Wednesday, July 9, 2014

Nomads

One of the panels I’ve given at several conventions this year has been “Where did the first Americans Come From?” In that panel, we discuss 6 different theories held by various scientists, from the one most of them agree is most likely to the one most people ridicule.
In doing my research for that panel-and just generally reading up on science subjects that spark my interest-I have arrived at one conclusion about humans and our ancestors... We have been nomads pretty much as long as we’ve been hominins. An article I read this past week has done much to confirm that, in my mind.
The article was actually about the Tibetan people and how they can thrive in the rarified atmosphere of the high altitudes where they live.
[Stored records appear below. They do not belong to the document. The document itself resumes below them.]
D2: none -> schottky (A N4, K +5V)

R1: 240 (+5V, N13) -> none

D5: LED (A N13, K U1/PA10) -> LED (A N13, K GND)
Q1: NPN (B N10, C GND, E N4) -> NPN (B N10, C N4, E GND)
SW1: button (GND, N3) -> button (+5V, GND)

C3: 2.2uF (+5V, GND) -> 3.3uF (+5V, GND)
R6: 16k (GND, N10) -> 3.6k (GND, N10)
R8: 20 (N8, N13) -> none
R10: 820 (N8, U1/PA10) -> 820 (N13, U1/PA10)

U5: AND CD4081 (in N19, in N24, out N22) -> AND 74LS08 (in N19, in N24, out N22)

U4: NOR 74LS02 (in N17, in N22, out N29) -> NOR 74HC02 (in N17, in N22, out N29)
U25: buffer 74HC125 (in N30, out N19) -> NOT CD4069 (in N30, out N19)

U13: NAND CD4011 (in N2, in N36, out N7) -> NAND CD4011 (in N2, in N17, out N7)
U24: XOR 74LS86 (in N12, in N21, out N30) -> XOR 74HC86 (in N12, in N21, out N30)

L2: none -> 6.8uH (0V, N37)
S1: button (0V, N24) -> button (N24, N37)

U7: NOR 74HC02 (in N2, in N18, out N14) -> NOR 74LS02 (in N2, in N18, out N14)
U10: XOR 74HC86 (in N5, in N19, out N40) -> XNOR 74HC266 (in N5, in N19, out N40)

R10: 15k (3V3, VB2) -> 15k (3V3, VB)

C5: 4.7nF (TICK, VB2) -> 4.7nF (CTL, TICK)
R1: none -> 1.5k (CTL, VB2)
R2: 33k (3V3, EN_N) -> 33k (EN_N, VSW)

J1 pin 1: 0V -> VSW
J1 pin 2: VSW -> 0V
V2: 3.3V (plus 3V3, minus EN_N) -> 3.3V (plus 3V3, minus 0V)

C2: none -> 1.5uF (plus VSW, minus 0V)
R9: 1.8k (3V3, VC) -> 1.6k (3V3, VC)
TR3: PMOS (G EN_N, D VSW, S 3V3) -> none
Genetic studies have shown that most Tibetans (and a much lower percentage of the Han people in China) have an archaic gene. Not a mutant gene. An archaic gene inherited from a type of human that no longer exists.
This dead species of human is called the Denisovans. They are believed to have been related to-but distinct from-The Neanderthals (also extinct). And scientists probably would not know anything about the Denisovans at all, if someone had not found a single finger bone and 2 teeth in a Siberian cave. DNA study of those 41,000-year-old bones showed they belonged to people who were not Neanderthals, but definitely not modern human, either.
A genetic study of the Tibetan and Han people revealed they had inherited just enough Denisovan genetics to have the ability to up the production of hemoglobin in their blood. This increases their ability to get enough oxygen to their cells in an environment where most of us would have a tough time, due to lack of oxygen.
So, in order for the more modern humans to have bred with Denisovans (or the Neanderthals, for that matter) those earlier versions must have not just left Africa at some earlier time, but spread out across all of Eurasia. After all, Siberia is just about as far away from Africa as they could have gone. And later groups of hominins and humans would have exchanged DNA as they moved into the area, or passed through the area, or whatever.

If humans were not naturally nomads, they might never have left Africa, and then where would we be? Well, I guess we might all still be in Africa.